It calls for dark red Jell-O (note: a color, not a flavor); canned cranberries (although, my mother says, “fresh are better”), and chopped celery, apples and walnuts. My mother makes the cranberry mold in a copper-colored dish that has a hole in the center – picture a bundt pan. For Thanksgiving dinner, she sets a small glass Pyrex dish filled with Hellmann’s mayonnaise inside that cavity.
For a number of years, the cranberry mold caused Thanksgiving friction. At least for me. I had become obsessed with cooking in my teens and early adulthood. I held multicourse sit-down dinner parties for high school friends. I worked at splashy restaurants. I stayed up all night to make beet-tinted fresh pasta and spent long afternoons baking elegant, many-layered nut tortes with European buttercream. I faulted my parents for failing to subscribe to Gourmet magazine.
Naturally, neither Jell-O salads, nor molds, nor mayonnaise sat well with me. I had all kinds of extravagant ideas about cranberry sauce in those years. One Thanksgiving, I spent hours de-seeding kumquats to make cranberry-kumquat sauce. Another time, I made three sauces, one not satisfying my idea of a bountiful Thanksgiving table. Do we have to have that outdated, icky-sweet cranberry mold? I’d whine year after year.
But Susan, my oldest sister, demanded it, and for my mother, it wasn’t Thanksgiving without the cranberry mold.
My mother doesn’t remember it like this. Her memory isn’t so good these days. Today, as it happens, she turns 87, and when I asked for the recipe, she not only absolved me of poor Thanksgiving behavior; she didn’t recollect it.
“Was I obnoxious?” I asked her over the phone last week. “Yeah,” she said and then instantly retracted. “No. Maybe we made both? Didn’t we do that for a couple of years? The two kinds?”
Yes, we did. We do. After years of bickering – that’s the real Thanksgiving tradition in my family – we compromised, or rather I grew up. At Thanksgiving dinners of recent vintage, Mom’s cranberry mold has co-existed peaceably with a fresh cranberry relish that my sister Carolyn and I love.
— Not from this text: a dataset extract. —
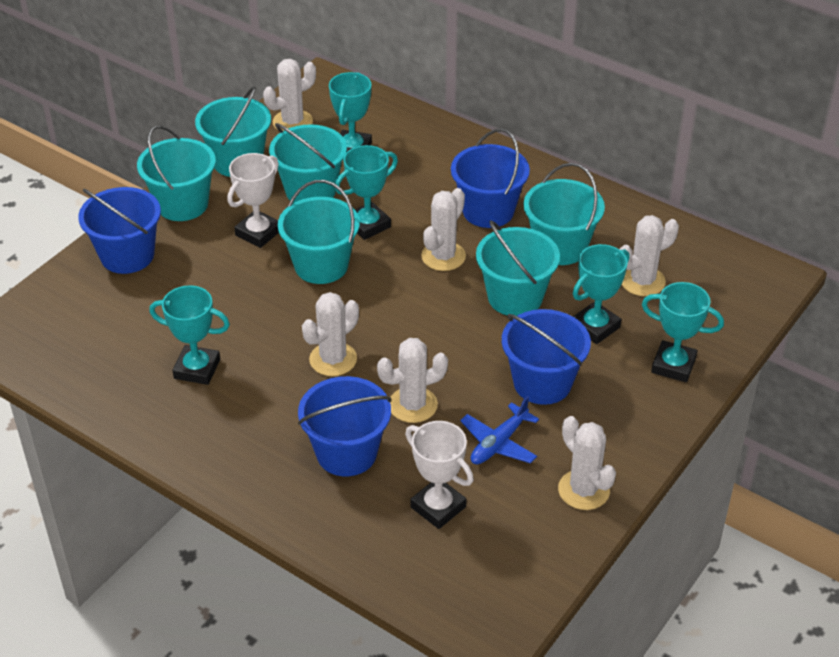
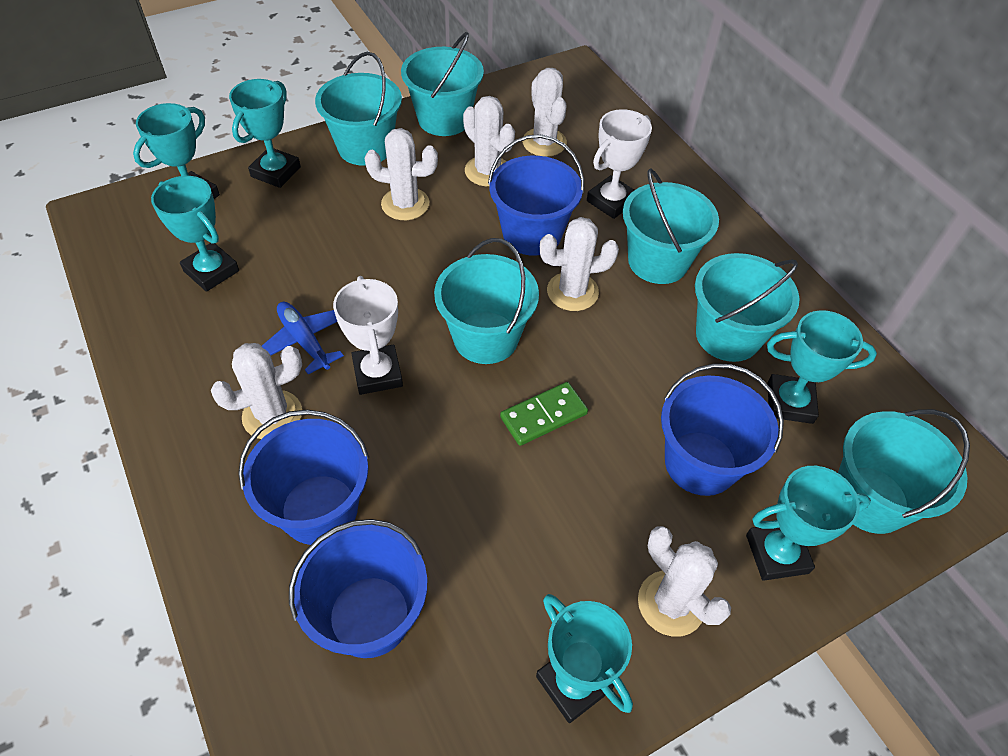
green domino: 0 -> 1
turquoise trophy: 5 -> 6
We’d planned to make Mom’s version together when she visited Portland earlier this month so I could write about that, but despite several reminders, she forgot to bring the recipe.
Over the phone, she read it to me, and I asked if she toasted the walnuts.
“Never,” she said, as she thumbed distractedly through her recipe file to see if she could figure out the mold’s origins. A Jell-O promotion? A magazine? The version she makes is written out on a recipe card in her own hand; the original grew so old and stained, she recopied it.
When I made the cranberry mold last week, I found myself arguing with it, or perhaps with my mother. I toasted the walnuts. I added salt. I threw in chopped fennel with the celery and apples, along with lots of fresh, grated ginger and lime zest. Next time, I made a mental note, I’d skip the Jell-O – even the smell was cloying and fake – and use unflavored gelatin.
Sorry, Mom.
— PEGGY GRODINSKY
LEBA’S CRANBERRY MOLD
2 (3-ounce) packages of dark red Jell-O
4 cups hot water
1 (14-ounce) can cranberries or 2 cups homemade cranberry sauce
1 cup chopped apples
1 cup chopped celery
1 cup chopped walnuts
Brush a large (8 to 10 cups) decorative mold lightly with oil or coat with cooking spray. Set aside.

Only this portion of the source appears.